Reason for Reading: Kris' and Booklogged's reviews of this book spurred me on to finally pick this one up. My husband’s assurance that I would like it was the added encouragement I needed. This is my final selection for the Book to Movie Challenge, my second for the 2nds Challenge, and my fourth for the Saturday Review of Books Challenge.
Comments: It has been many years since I last cracked open a book by Katherine Paterson. Jacob, Have I Loved was one of my favorites growing up (I still have my copy sitting on the shelf today). I had heard of Bridge to Terabithia later in my life but never realized it was by the same author as that childhood favorite until recently.
Ten-year-old Jesse Aarons spent the summer before his 5th grade year practicing running. He is determined to be the fastest runner, not only in his class but of the entire lower grades. He wants to be known as more than just the boy who likes to draw, something most of the people in his life, including many of the grown ups do not take seriously. He comes from a somewhat poor family, one that struggles and survives as best they can. He is the only boy among many sisters and often feels that he carries the brunt of the household responsibilities as a result.
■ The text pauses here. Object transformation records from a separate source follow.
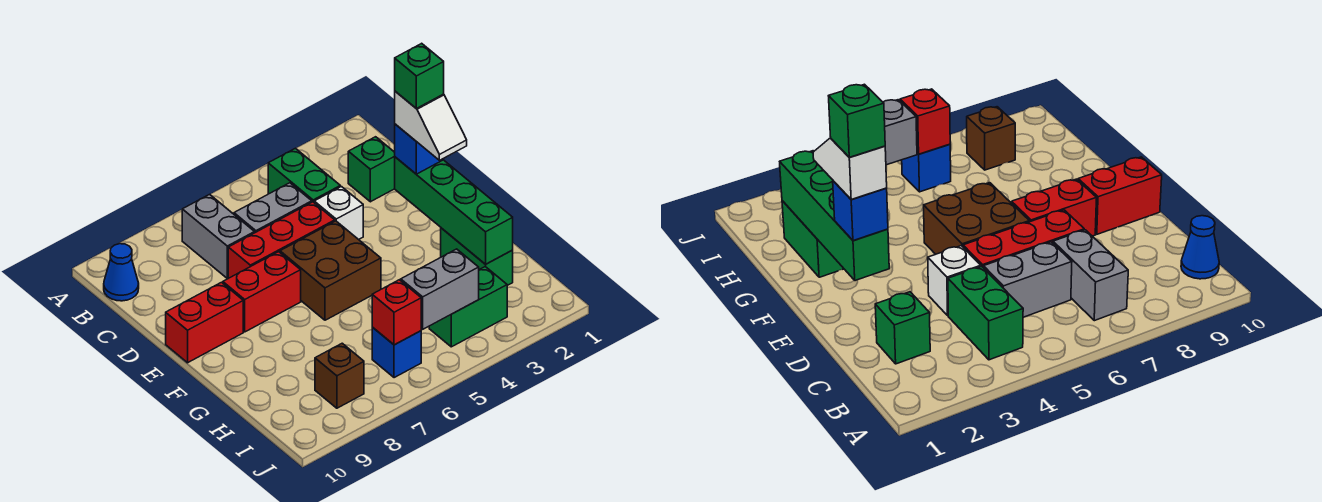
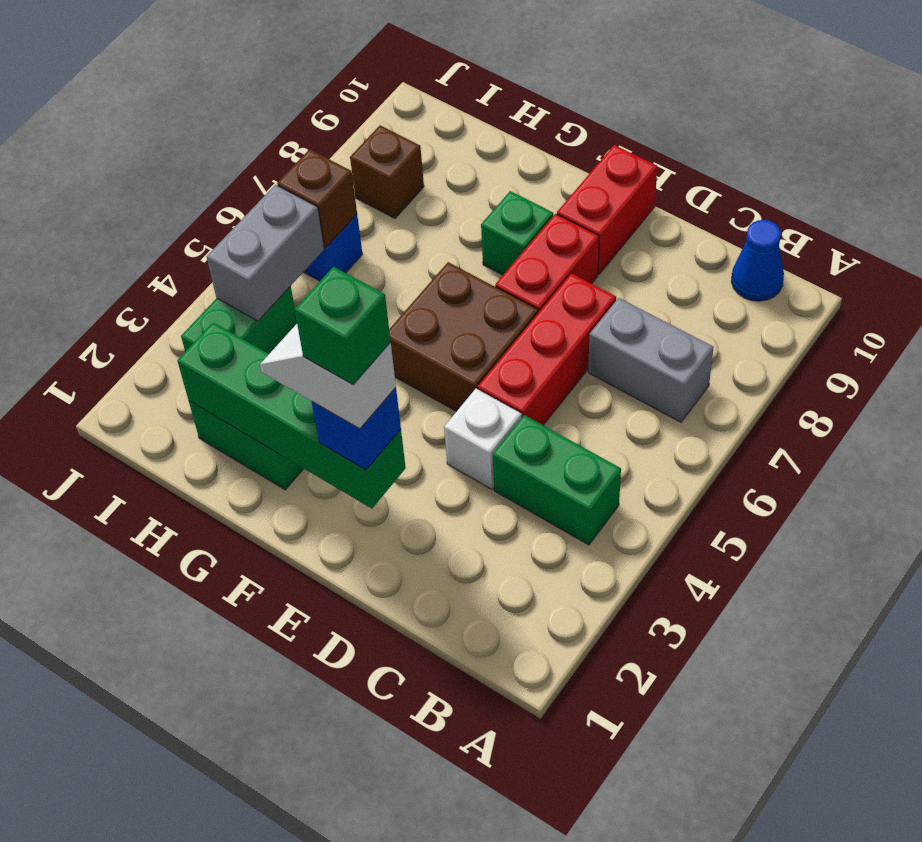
green brick C2 level 1 -> green brick F8 level 1
grey brick C5:C6 level 1 -> none
red brick I6 level 2 -> brown brick I6 level 2

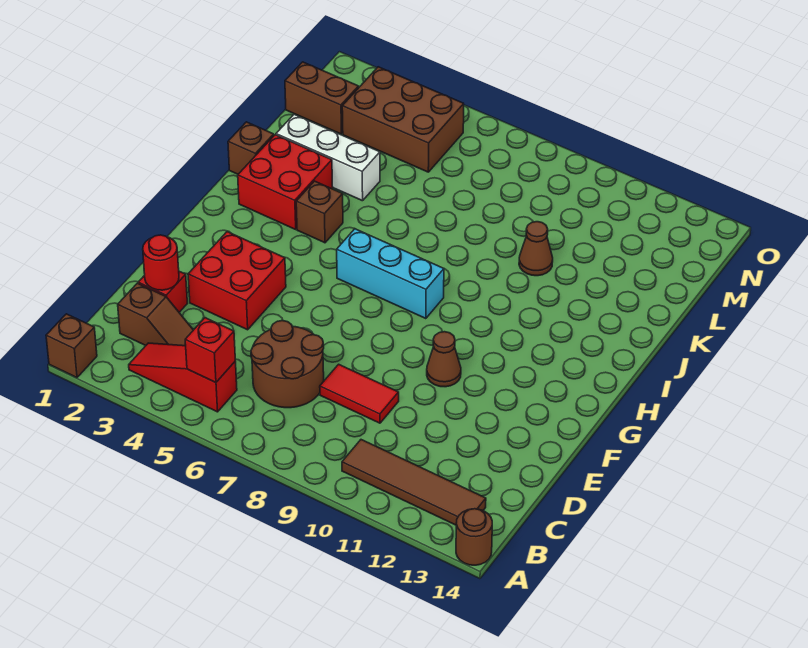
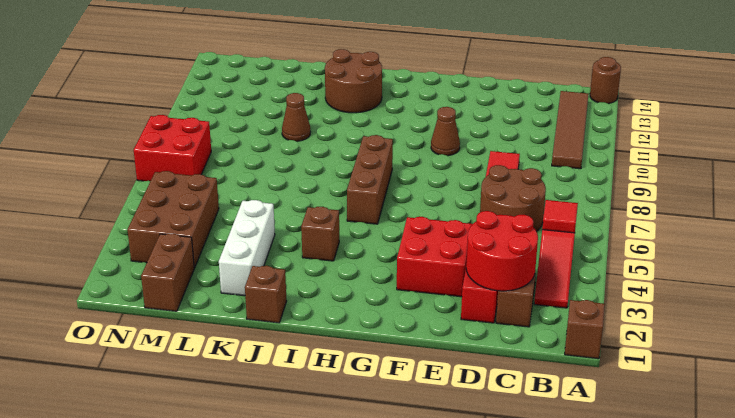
red brick B5 level 2 -> red tile B5 level 2
red round brick D2 level 2 -> red round brick C2:D3 level 2
cyan brick H6:H8 level 1 -> brown brick H6:H8 level 1
red brick I2:J3 level 1 -> red brick N7:O8 level 1
none -> brown round brick I12:J13 level 1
One day while he is out running, he meets the new girl in town, Leslie Burke. Her family moved to the country from the suburbs, seeking out a more simple life. The fact that Leslie’s family has money as well as Leslie’s manner and dress mark her as an instant outsider. The two inevitably become friends, each finding in the other something that they had been longing for. One fall day, the two friends venture into the woods and invent a magical kingdom they call Terabithia, letting their imaginations soar. It is a place where they can escape the real world and do just about anything they set their imaginations to.
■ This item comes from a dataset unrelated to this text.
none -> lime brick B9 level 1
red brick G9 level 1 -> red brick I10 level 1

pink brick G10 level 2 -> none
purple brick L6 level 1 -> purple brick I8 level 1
When tragedy strikes, I could not stop the tears from falling. The story, while sad, still remains hopeful. It is a simple story, uncomplicated, and very much one for children. I can see why so many, young and old, love this book. It is a story of friendship and love, of imagination and stepping outside of oneself and taking risks. The magic of this book can be found in the hearts of the characters.
Favorite Parts: My favorite part was when Jess stood up to Gary the first day of the races. Although his intentions may not have been pure, his inclusion of Leslie was a shining moment, and the beginning of a friendship.
I was also very proud of Jess and the way he worked out his gift giving priorities that year for the Christmas holiday. He only had a dollar to spend, but his gift choices were perfect and he made two deserving girls very happy.